3月に私は高校3年生になった。始業式のあった3月4日から今日まで最も多く言われたことといえば、断然「今年1年間、死んだと思って勉強しろ」だろう。周囲の大人たちが、学校の先生が、オンライン講義の講師が、友達までもが口をそろえてそう言う。高校3年生の1年間は勉強が何よりも優先され、勉強のためには人間関係、趣味、休息、睡眠、食事、あらゆることを捨てる準備をしなければならないと。
実際に「死ぬほど」勉強する子たちはとても多い。ゴミ箱はカフェイン飲料の缶でいっぱいで、試験が終われば誰が1等級で、前回の試験に比べて等級が落ちたかどうかが知らぬ間にうわさになっている。単に勉強ができるだけではだめで、様々な特別活動や学生自治行事に参加し、進路についても考えなければならない。学校が終わったら予備校へ。5~6時ごろ、大峙洞(テチドン)の予備校街は受験生たちで足の踏み場もないほどごった返す。大半の予備校は基本的に3、4棟の建物を所有している。建物から建物へと移動しながら、まるで予備校に住んでいるかのような生活を送る。本を入れるにはかばんが足りず、スーツケースを引いて歩いたりも。受験生たちが休息をとれるのは、大学の移動講義を思わせるわずかな「空き時間」のみだ。
予備校の外に出られるならまだましだ。長期休みになると、多くの友人が寄宿型の管理読書室や予備校に入所する。彼らは自律性を失い、予備校に決められた時間割り通りに暮らす。私はその予備校に通う友人のスケジュールを見たことがある。彼らは毎晩11時からの30分の間に必要な連絡をし、それ以外の時間は携帯電話が没収される。学校のように昼食と夕食もすべて予備校から提供される。読書室なのか監獄なのかわからないほど体系的なシステムが整備された予備校は、「効率的な学習環境の造成」を標榜する。そこに入ってこそきちんとした学習をし、目標を達成できる、というわけだ。

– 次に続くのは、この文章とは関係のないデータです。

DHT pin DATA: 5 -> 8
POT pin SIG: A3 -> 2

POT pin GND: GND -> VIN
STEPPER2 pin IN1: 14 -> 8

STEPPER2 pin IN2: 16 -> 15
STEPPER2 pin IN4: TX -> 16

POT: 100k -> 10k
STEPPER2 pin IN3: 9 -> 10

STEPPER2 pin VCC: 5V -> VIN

社会が青少年を極限に追い込んでいることは、統計にも表れている。統計庁が発表した「児童・青少年の生活の質2022」と題する報告書によると、韓国の0~17歳の児童・青少年の自殺率は2021年で10万人当たり2.7人にのぼる。また、教育部以外の2つの機関が行う青少年の健康行動調査では、2020年の大韓民国の青少年の10%以上が、直近の1年間に真剣に自殺を考えたことがあると回答している。市民団体「私教育の心配のない世界」によると、2022年の一般高校の3年生の63.0%、英才・特殊目的・自立型私立高校の3年生の72.4%が、学業や成績によるストレスを訴えている。勉強の末に実際に命を絶つ生徒がいる世の中では、「死ぬほど勉強しろ」は許されてはならない言葉ではないのか。生きて毎日学校に行き、無事に帰ってくること。それだけで人生のつとめを果たしているのだ。

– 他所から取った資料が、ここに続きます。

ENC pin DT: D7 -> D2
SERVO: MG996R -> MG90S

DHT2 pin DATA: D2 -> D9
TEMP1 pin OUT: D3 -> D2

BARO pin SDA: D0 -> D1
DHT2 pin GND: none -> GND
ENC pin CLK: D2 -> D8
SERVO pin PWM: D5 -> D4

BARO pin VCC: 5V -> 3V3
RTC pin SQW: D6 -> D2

大韓民国における入試対策でストレスを抱えないことは不可能だろう。私教育(塾や習い事)に足を踏み入れた瞬間から、さらに状況はひどくなる。その環境を耐え抜く子たちはいるが、そうでない子も存在する。高校入学からこれまで数学、英語の家庭教師以外の私教育を受けたことのない私がその例だ。両親は十分に援助してくれるし、学校の近くには様々な塾があるが、どこにも行かなかった。車いすに乗っているためエレベーターのないところには行けず、通うのが難しいというのもある。しかし、それより私自身が通いたくないのだ。3年間、長期戦を迫られながら続けていく自信がなかったのだ。人が予備校で過ごす時間に友達と会ったり、公演を見たり、旅行したりした。むしろ、それらの時間が充電や動機付けとなり、途中であきらめずにいられた。

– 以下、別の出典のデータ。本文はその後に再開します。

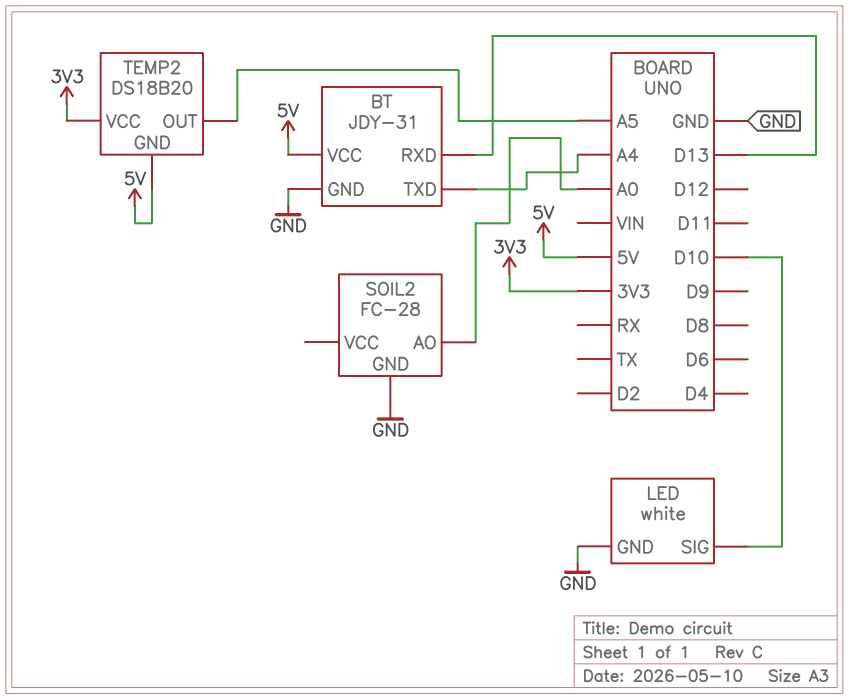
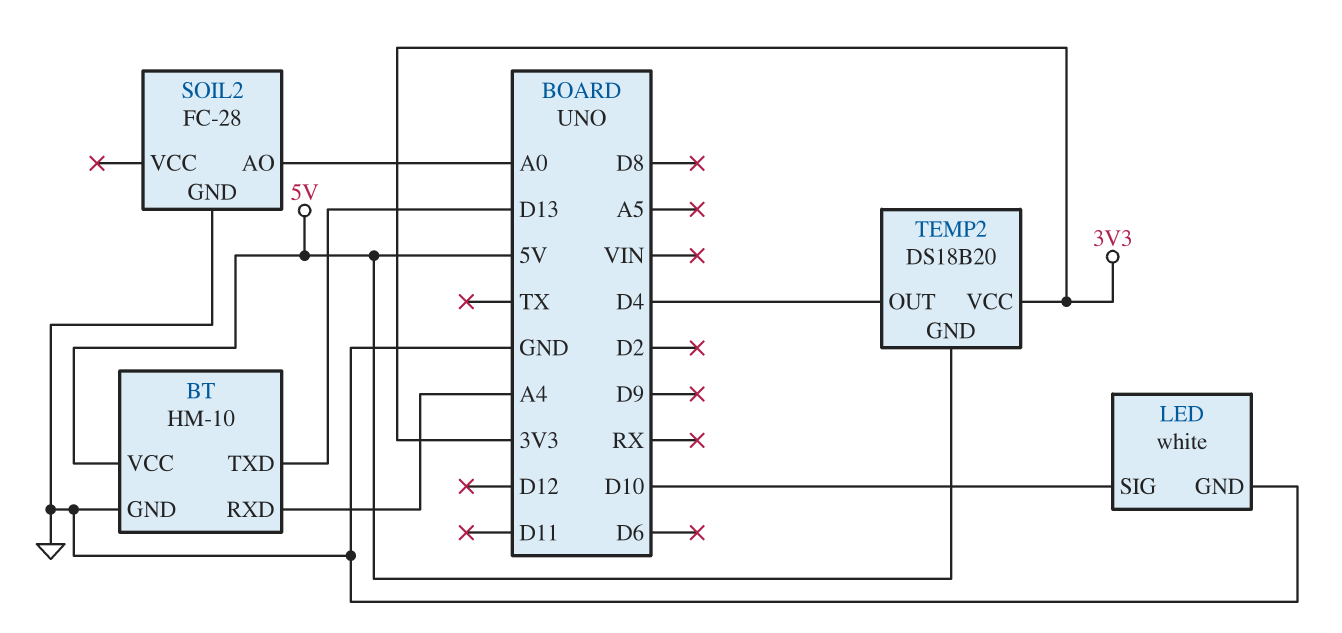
BT: JDY-31 -> HM-10
BT pin RXD: D13 -> A4
BT pin TXD: A4 -> D13
TEMP2 pin OUT: A5 -> D4

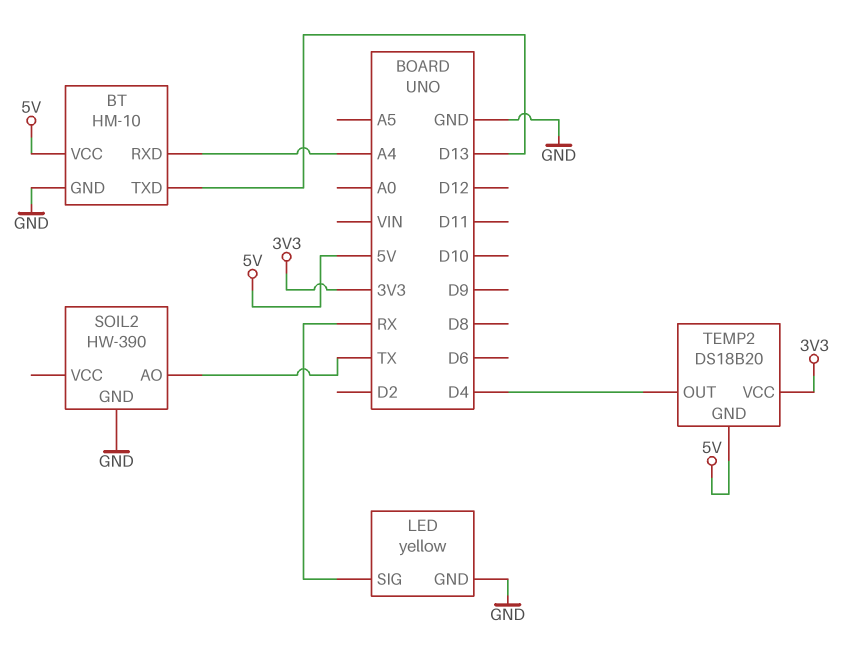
LED: white -> yellow
LED pin SIG: D10 -> RX
SOIL2: FC-28 -> HW-390
SOIL2 pin AO: A0 -> TX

何かを得るために他の何かを諦めること。人生でよく語られる理屈だ。しかし、人には誰しもそれぞれの根幹を成す要素と価値がある。いかなる状況においても、私たちはそれを守り抜かなければならない。健康、幸せ、休息、権利を放棄してまで得なければならないものは存在しない。自分にも他人にも鋭い物差しを当てるのではなく、寛大な包容の態度で接してはどうだろうか。